- Joined
- Aug 2, 2020
- Messages
- 564
The point I was making earlier is that you Can do more than turning on a lathe or milling on a mill. You have to be creative but you Can do it. Of course if you are one of those guys who run to an internet forum and ask detailed instructions on how to do something and then you run to harbor freight and buy some cheap gizmo to do it for you, you likely don't have a high enough spatial apptitude - which it takes to be a machinist - or you just don't have the gumption to figure it out on your own.Sorry Dave, LOL. This is a direct illustration of my problem with the words “just” and ”easily”. For you guys with a ton of tooling and decades of experience this may be easy. But for us guys just starting out with limited resources making a simple bushing on a mill is not easy. I was making bushings before anything else so it was a while before I decided I REALLY needed a mill. But I already had a drill press. And I have still done no milling on the lathe.
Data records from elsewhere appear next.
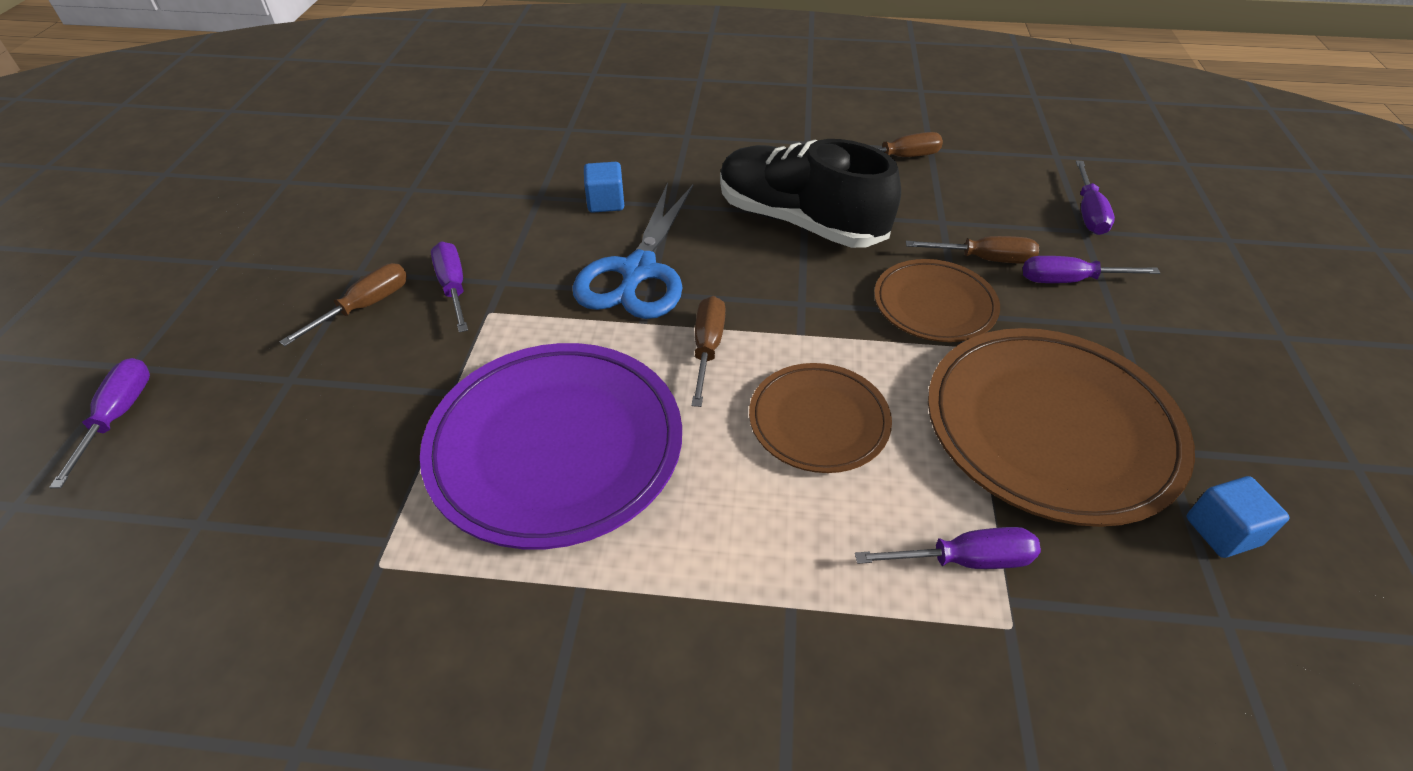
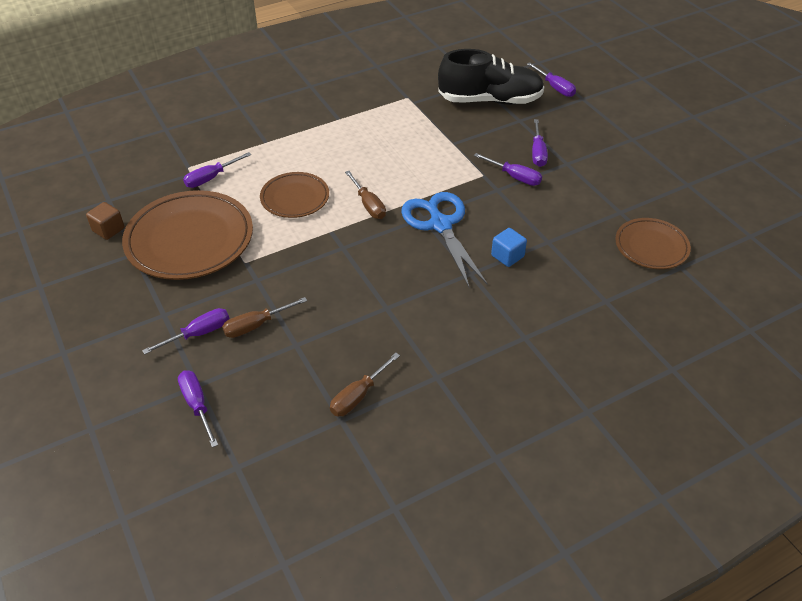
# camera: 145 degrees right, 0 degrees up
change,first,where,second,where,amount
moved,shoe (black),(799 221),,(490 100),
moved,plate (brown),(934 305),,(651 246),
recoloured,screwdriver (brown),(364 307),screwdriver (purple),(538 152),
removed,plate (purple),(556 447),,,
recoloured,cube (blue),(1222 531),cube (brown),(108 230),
Like so many times where guys are asking for help each guys focus is so different it’s all just flinging stuff on the proverbial wall and see what sticks with the OP. The right answer is up to the individual.
One of my major criteria was I was making my own powder coat booth and wanted to be able to make my own special dies for my bead roller. I bought my 9x20 for less than they wanted for the sets of dies. And of course it just snowballed from there because it’s often hard to know what you don’t know. I have never bought a tool before I knew what I wanted it for so I could research back from what I needed to make and find out what machine or tool made it.
It is this reason they don't allow discussions about China made machinery over on Practical Machinist. Because if a guy is uninformed enough to buy that kind of machinery they aren't going to understand an explanation of how to make something on it, much less understand how to stretch the machine's envelope a little and get something done.